The acquisition of properties is subject to numerous uncertainties, including
various closing conditions, and there can be no assurance that the properties
for which we have entered into letters of intent (which are non-binding and
therefore can be terminated by the buyer or the seller) or acquisition
agreements will be acquired at the prices or on the timetable or other terms
currently contemplated, or at all, or that we will enter into binding agreements
to acquire properties as to which we have entered into letters of intent.

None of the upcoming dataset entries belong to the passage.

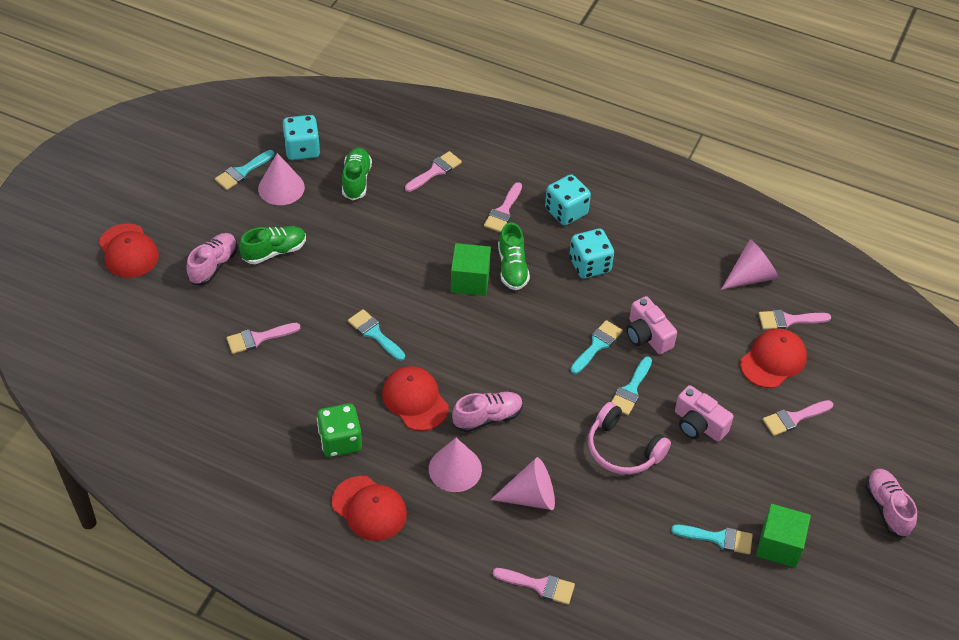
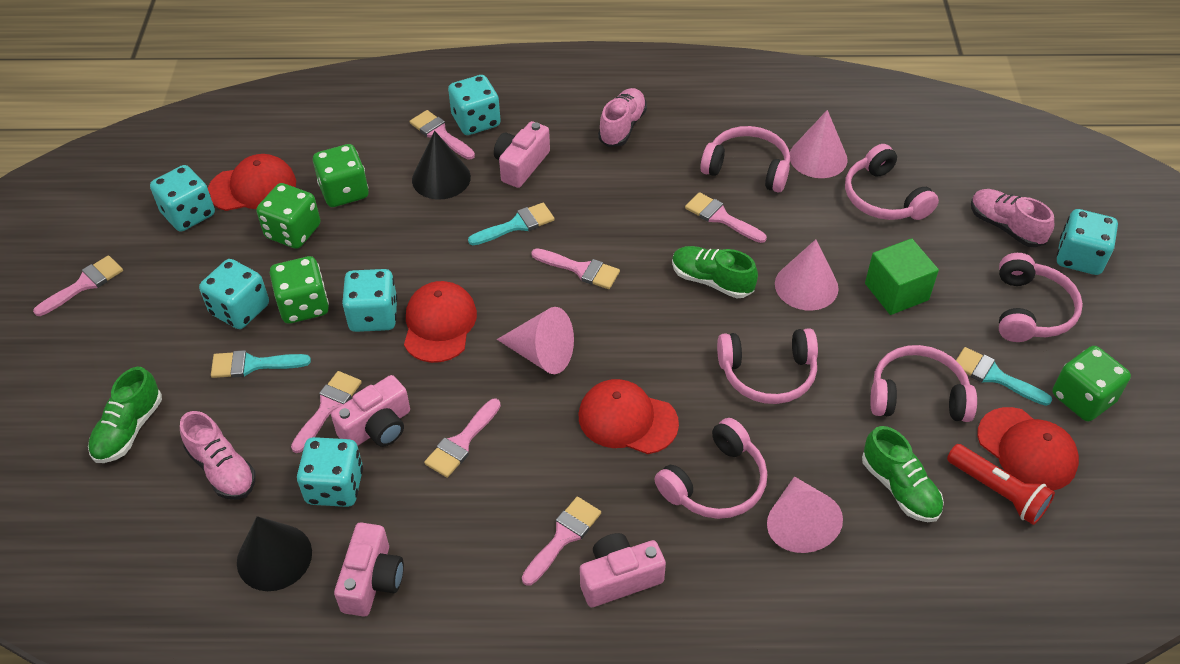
black cone: 0 -> 2
green cube: 2 -> 1
green dice: 1 -> 4
pink brush: 6 -> 7
pink camera: 2 -> 4
pink headphones: 1 -> 6
red flashlight: 0 -> 1
turquoise brush: 5 -> 3
turquoise dice: 3 -> 6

Liquidity and Capital Markets
Equity Capital Raising
During the quarter ended December 31, 2020, we raised approximately $655.0
million from the sale of common stock at a weighted average price of $61.14 per
share, primarily through our At-The-Market Program.
Liquidity
As of January 8, 2021, after giving effect to the redemption of the $950.0
million aggregate principal amount of our outstanding 3.250% Notes due 2022 on
January 8, 2021 at a redemption price of approximately $1,004.3 million,
consisting of the principal, call premium of $47.2 million and accrued interest
of $7.1 million, we had a cash and cash equivalents balance of approximately
$66.0 million. In addition, we had no borrowings outstanding under our $3.0
billion unsecured revolving credit facility and $300.0 million outstanding under
our $1.0 billion commercial paper program as of January 8, 2021. The foregoing
information does not purport to reflect our results of operations or financial
condition for the quarter and year ended December 31, 2020 or for any future
period.
***
The foregoing information in this Current Report on Form 8-K shall not be deemed
"filed" for purposes of Section 18 of the Securities Exchange Act of 1934, as
amended, and is not incorporated by reference into any of the Company's filings
under the Securities Act of 1933, as amended, whether made before or after the
date hereof, regardless of any general incorporation language in any such
filing.
The foregoing information does not constitute an offer to sell or the
solicitation of an offer to buy any shares of common stock or other securities.